Council leader Cllr Elaine Atkinson will tell members that, unlike neighbouring Bournemouth, her administration wants to raise council tax to balance the budget.

It would mean a weekly rise for residents of 41p for a band A property, 45p for band D, rising to £1.23 for band H if the proposal is voted through.

“We are declining the government’s offer of a freeze grant, equivalent to one per cent of council tax,” she said. “The cap they have put on is 2 per cent.

“To take it would leave a deficit of over £500,000 in 2013/14 and in perpetuity as this grant is for two years only.”

She said: “Even doing that we will still have the lowest council tax in Dorset.”

But not increasing council tax would mean having to find an extra £500,000 on top of cuts, savings and efficiencies which has seen the £95million net budget of 2009/10 slashed by £32m over the last three years.

“We have had to find one third of our budget with on-going savings up until this point,” said Adam Richens, acting head of financial services. “There will be more to come over the next few years.”

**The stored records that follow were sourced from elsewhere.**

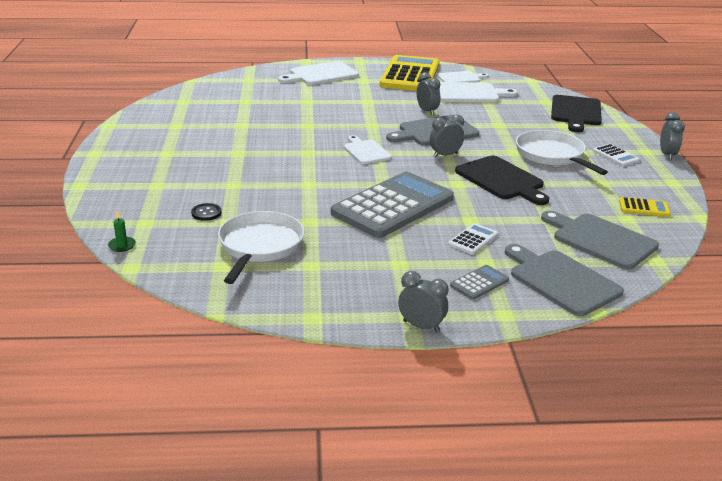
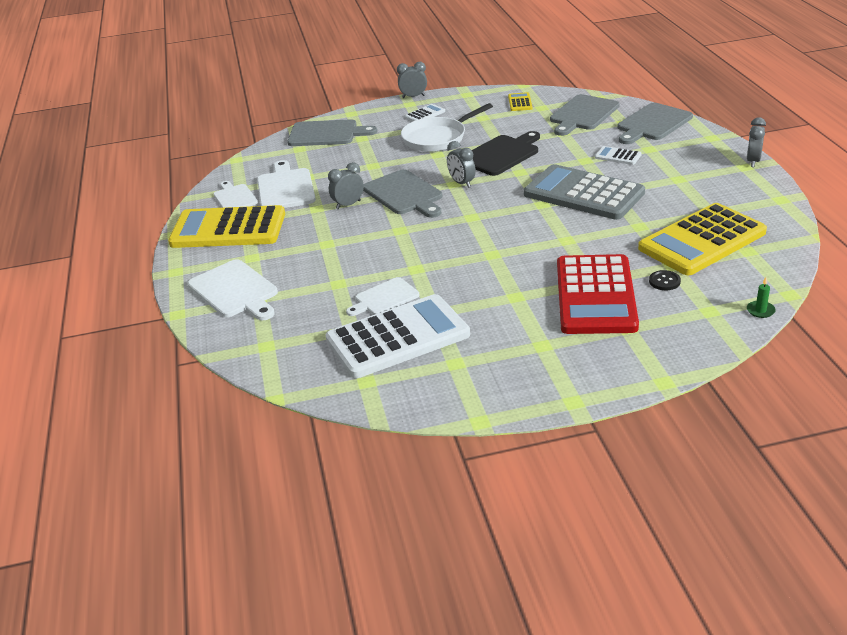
camera: 95 degrees left, 5 degrees up
(212, 181) = (595, 295): none -> red calculator
(222, 112) = (398, 337): none -> white calculator
(259, 246) = (702, 240): white pan -> yellow calculator
(366, 151) = (472, 223): white cutting board -> white cutting board (384, 298)
(479, 283) = (680, 148): grey calculator -> none
(576, 112) = (326, 134): black cutting board -> grey cutting board

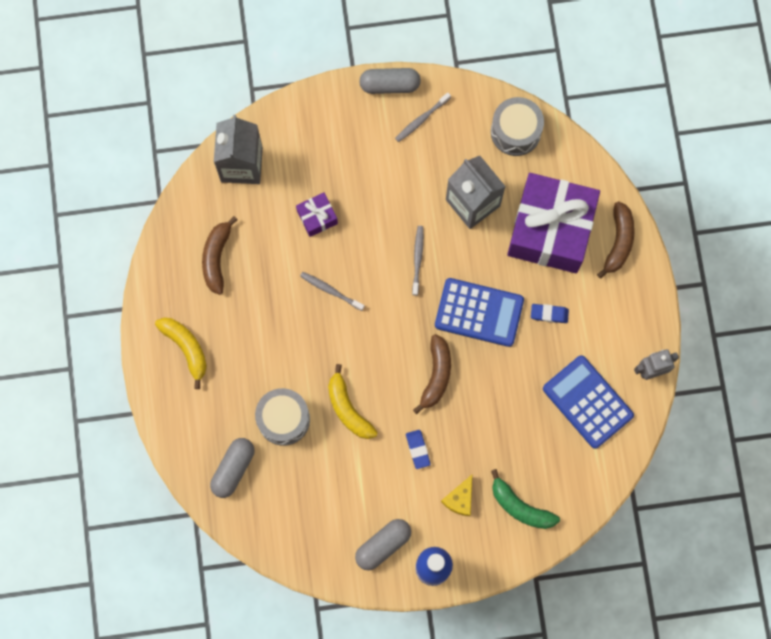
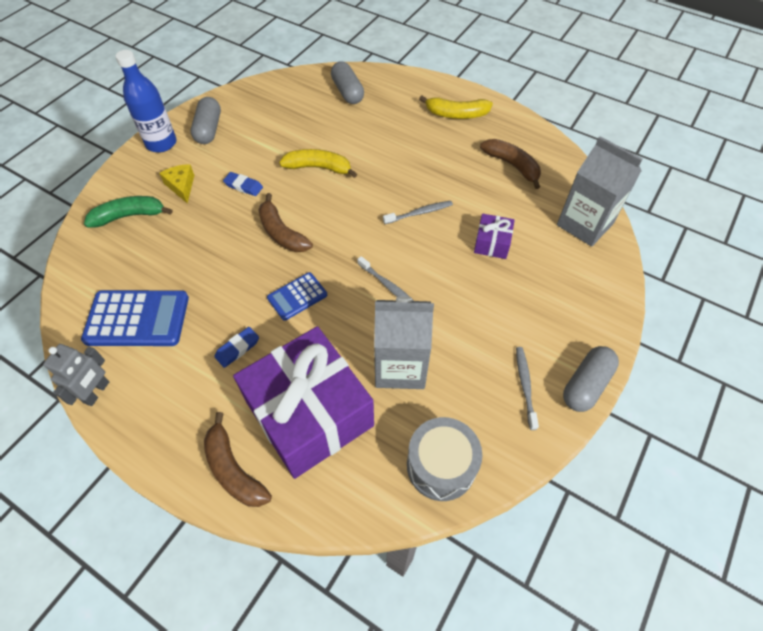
camera: 130 degrees right, 20 degrees down
(283, 419) = (351, 132): grey drum -> none
(479, 313) = (297, 296): blue calculator -> blue calculator, size x0.57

One in 10 posts has been cut, including at top management level and continuing pressures on the council range from the ageing population to the baby boom.

Residents claiming council tax benefit will have to pay 8.5 per cent of council tax after the borough accepted a transition grant from government, while Bournemouth Council has set the figure at 20 per cent.

Cllr Atkinson has plans for that £500,000, investing it in growth. “I believe by investing half-a-million we can achieve match funding or more. Poole will benefit from about £1m,” she said.

Meanwhile she continues to lobby government over poorly funded Poole.

“We need lasting solutions, not quick fixes,” said chief executive John McBride. “There isn’t a single solution to this problem.”

But leader of the Liberal Democrat opposition group Mike Brooke said they had proposed an alternative budget with a zero per cent increase – which he says still balances the books for the next two years taking into account the ‘freeze grants’ on offer from the government.

He told the Echo: “People are being hit very hard by just about everything at the moment. With the reforms to the council tax benefit system – where people not paying council tax before will now have to pay some – what we call the working poor, on a low wage and just on the margins of benefits, will be hit twice. We are saying that is unfair.”